Route 2 — Special majority of each House. The default route under Article 368. The Bill must be passed in each House by (a) a majority of the total membership of that House, AND (b) a majority of not less than two-thirds of the members of that House present and voting. Both conditions must be met. Most amendments to the Constitution are passed under this route — including amendments to Fundamental Rights, Directive Principles, the Preamble, and most structural provisions.
Route 3 — Special majority plus ratification by half the States. For amendments affecting the federal structure, the Article 368 procedure adds a third requirement: ratification by the legislatures of not less than one-half of the States. The provisions requiring this additional ratification are listed in the proviso to Article 368(2) — election of the President (Articles 54 and 55), extent of executive power of the Union and the States (Articles 73 and 162), the Supreme Court and High Courts, distribution of legislative powers between Union and States, the Seventh Schedule lists, representation of States in Parliament, and the amendment procedure itself (Article 368).
The 2013 Prelims — initiation and ratification
The 2013 Prelims tested two specific traps about the amendment procedure.
- An amendment to the Constitution of India can be initiated by an introduction of a bill in the Lok Sabha only.
- If such an amendment seeks to make changes in the federal character of the Constitution, the amendment also requires to be ratified by the legislature of all the States of India.
Both traps are textually anchored. The Constitution does not require amendment Bills to begin in the Lok Sabha — Article 368(2) refers to introduction "in either House of Parliament." And the proviso to Article 368(2) requires ratification by the legislatures of "not less than one-half of the States" — half, not all. Aspirants who confuse the amendment procedure with the Money Bill procedure (Article 109, Lok Sabha exclusive) or who confuse "half" with "all" walk into both traps.
The 2022 Prelims — three statements on procedure
The 2022 Prelims tested three further procedural points.
- A bill amending the Constitution requires a prior recommendation of the President of India.
- When a Constitution Amendment Bill is presented to the President of India, it is obligatory for the President of India to give his/her assent.
- A Constitution Amendment Bill must be passed by both the Lok Sabha and the Rajya Sabha by a special majority and there is no provision for joint sitting.

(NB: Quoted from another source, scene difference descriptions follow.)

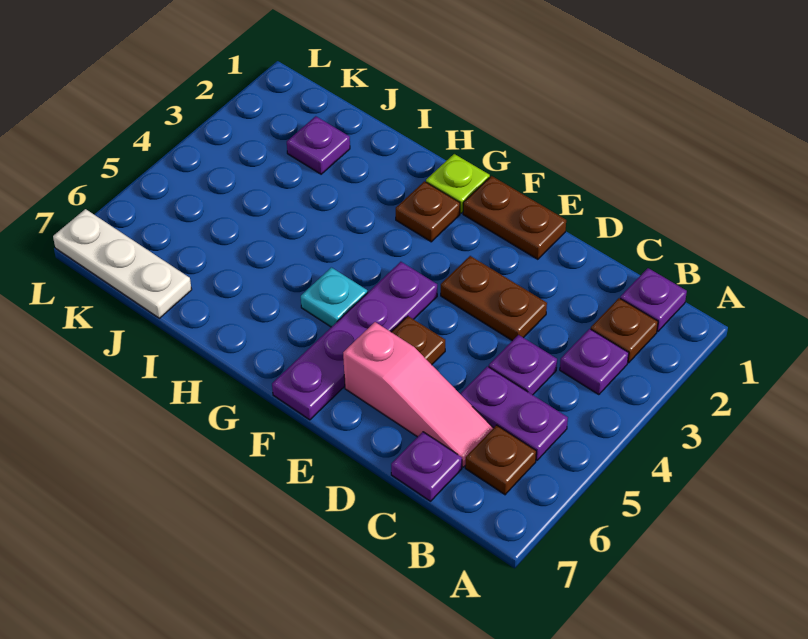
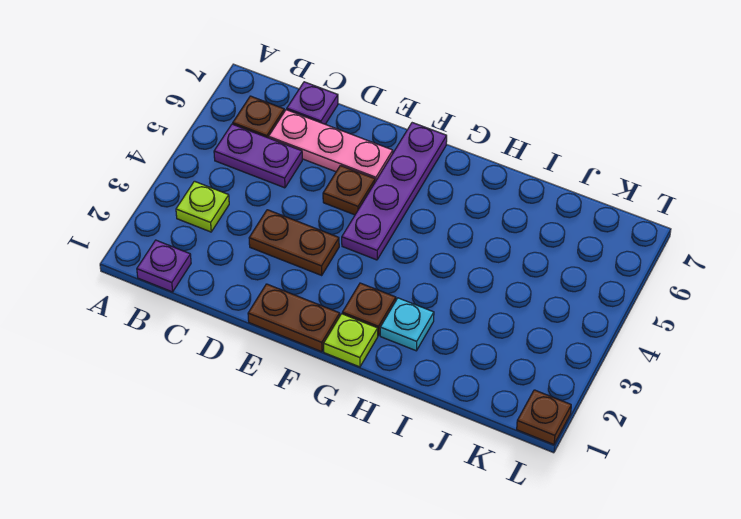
brown plate B2 level 1 -> brown plate L1 level 1
purple plate B3 level 1 -> lime plate B3 level 1
purple plate C4 level 1 -> none
pink slope C6:E6 level 1 top E -> pink plate C6:E6 level 1
cyan plate G5 level 1 -> cyan plate H2 level 1
purple plate J2 level 1 -> none
white plate J7:L7 level 1 -> none

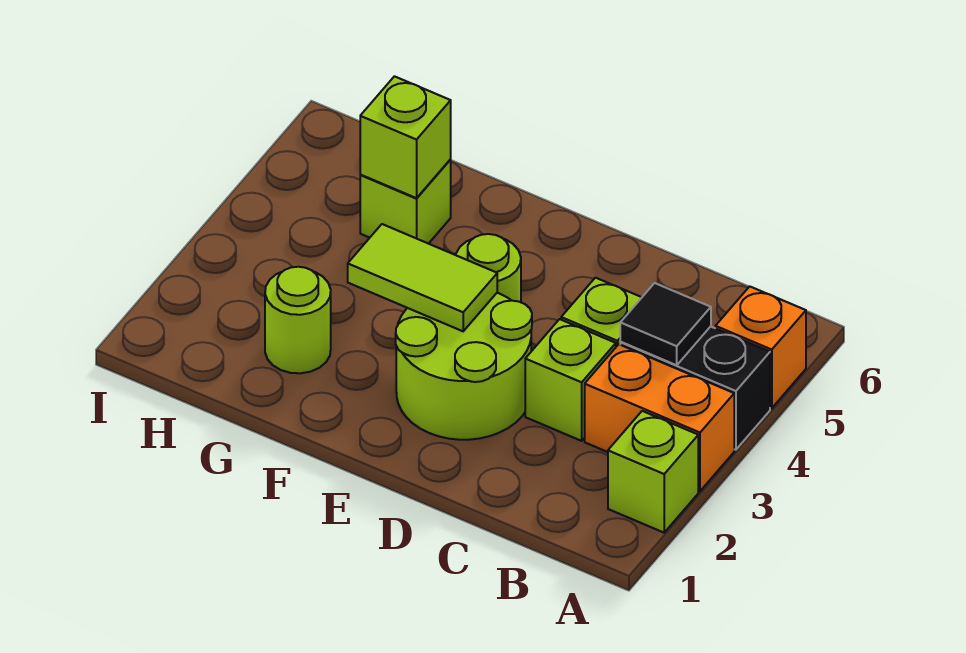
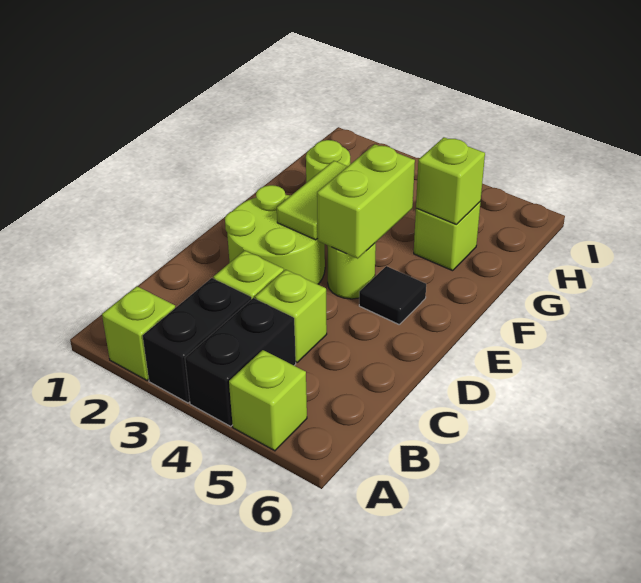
orange brick A3:B3 level 1 -> black brick A3:B3 level 1
orange brick A5 level 1 -> lime brick A5 level 1
black tile B4 level 2 -> black tile E5 level 1
none -> lime brick E4:F4 level 2

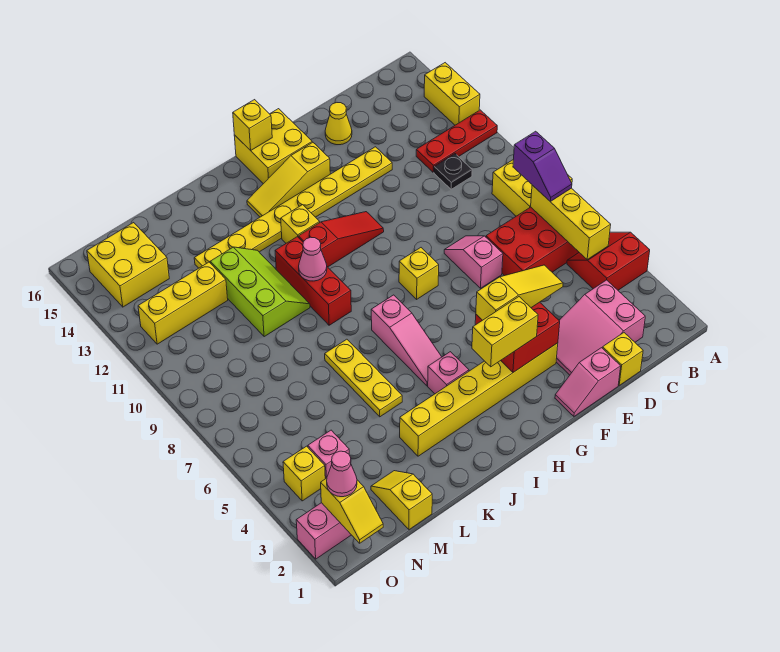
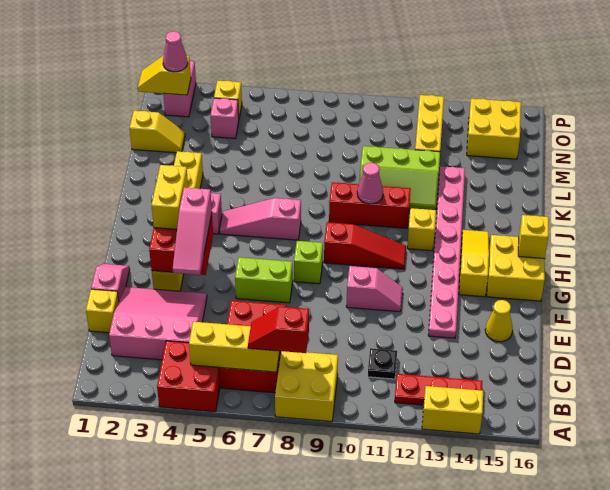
red slope A4:B5 level 1 top 4 -> red brick A4:B5 level 1
red plate A12:C12 level 1 -> red plate B12:B14 level 1
purple slope B7:B8 level 3 top 8 -> red slope B7:B8 level 3 top 8
pink slope C2:E3 level 1 top C -> pink slope C2:E4 level 1 top C
yellow slope E4:G4 level 3 top G -> pink slope E4:G4 level 3 top G
pink slope E7:E8 level 1 top 7 -> pink slope F10:F11 level 1 top 10
yellow plate E13:L13 level 1 -> pink plate E13:L13 level 1
none -> lime brick F6:F7 level 1
yellow brick G8 level 1 -> lime brick G8 level 1
red slope G11:I11 level 1 top I -> red slope H9:H11 level 1 top 9
yellow plate K5:K7 level 1 -> none

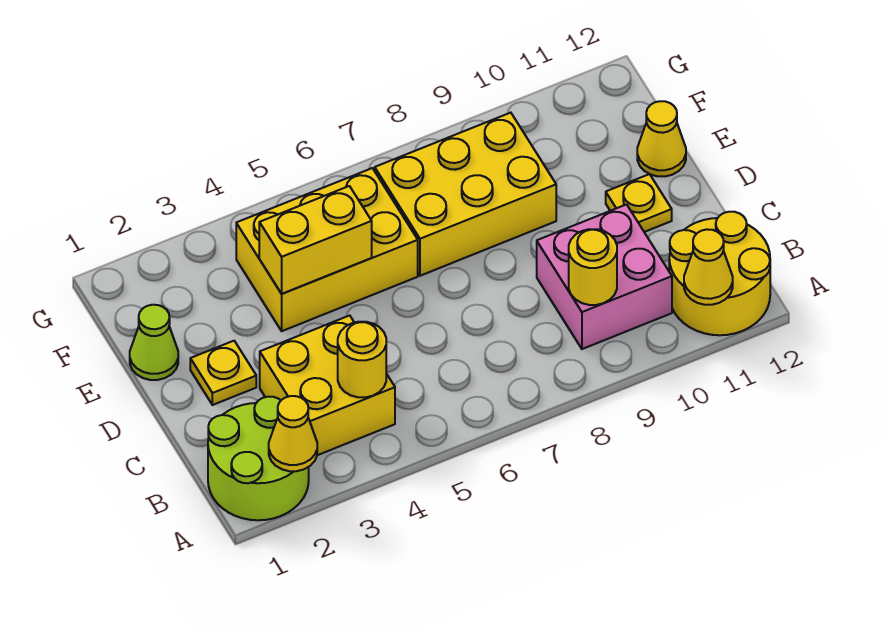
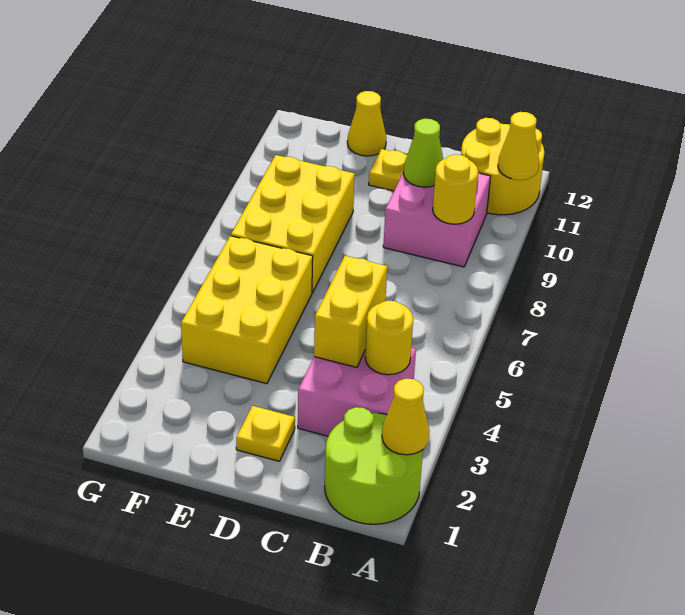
yellow brick B3:C4 level 1 -> pink brick B3:C4 level 1
lime cone E1 level 1 -> lime cone C10 level 2
yellow brick E4:E5 level 2 -> yellow brick C4:C5 level 2

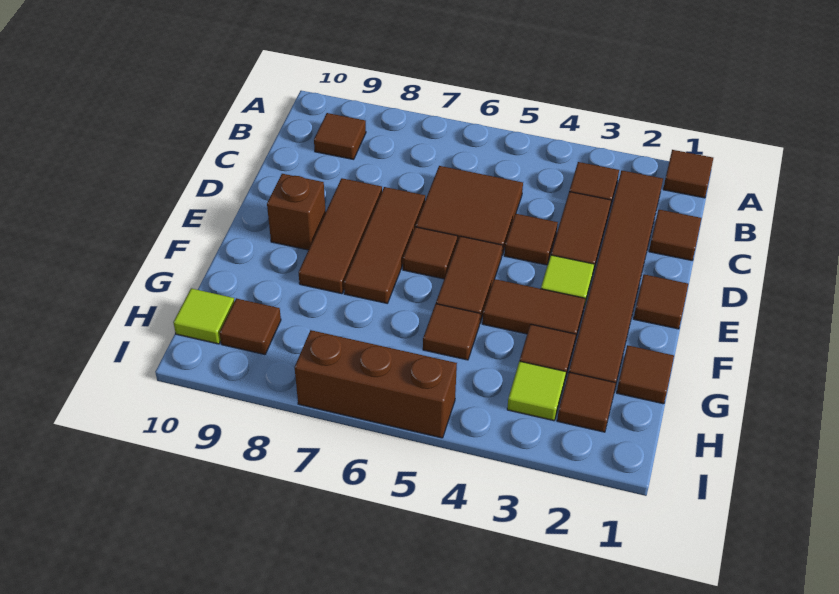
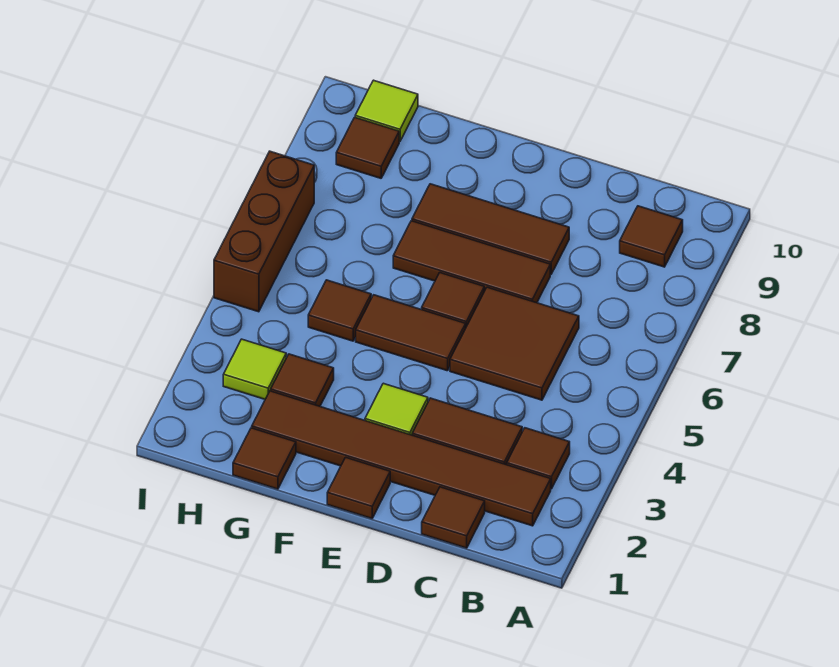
brown tile A1 level 1 -> none
brown tile D4 level 1 -> none
brown brick E9 level 1 -> none
brown tile F3:F4 level 1 -> none
brown tile H2 level 1 -> none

The 2022 PYQ together with the 2013 PYQ covers the core procedural traps. No prior Presidential recommendation needed (unlike Money Bill). Either House can initiate (unlike Money Bill). Special majority in both Houses (no joint sitting available). Ratification by half the States for federal-structure changes (not all, not three-fourths). President's assent obligatory after the 24th Amendment.
The 24th Amendment — making Presidential assent obligatory
Before 1971, there was a question whether the President had discretion to withhold assent from a Constitution Amendment Bill. The text of Article 368 as originally enacted said only that the Bill, after being passed by the required majority, "shall be presented to the President for his assent and upon such assent being given to the Bill, the Constitution shall stand amended in accordance with the terms of the Bill."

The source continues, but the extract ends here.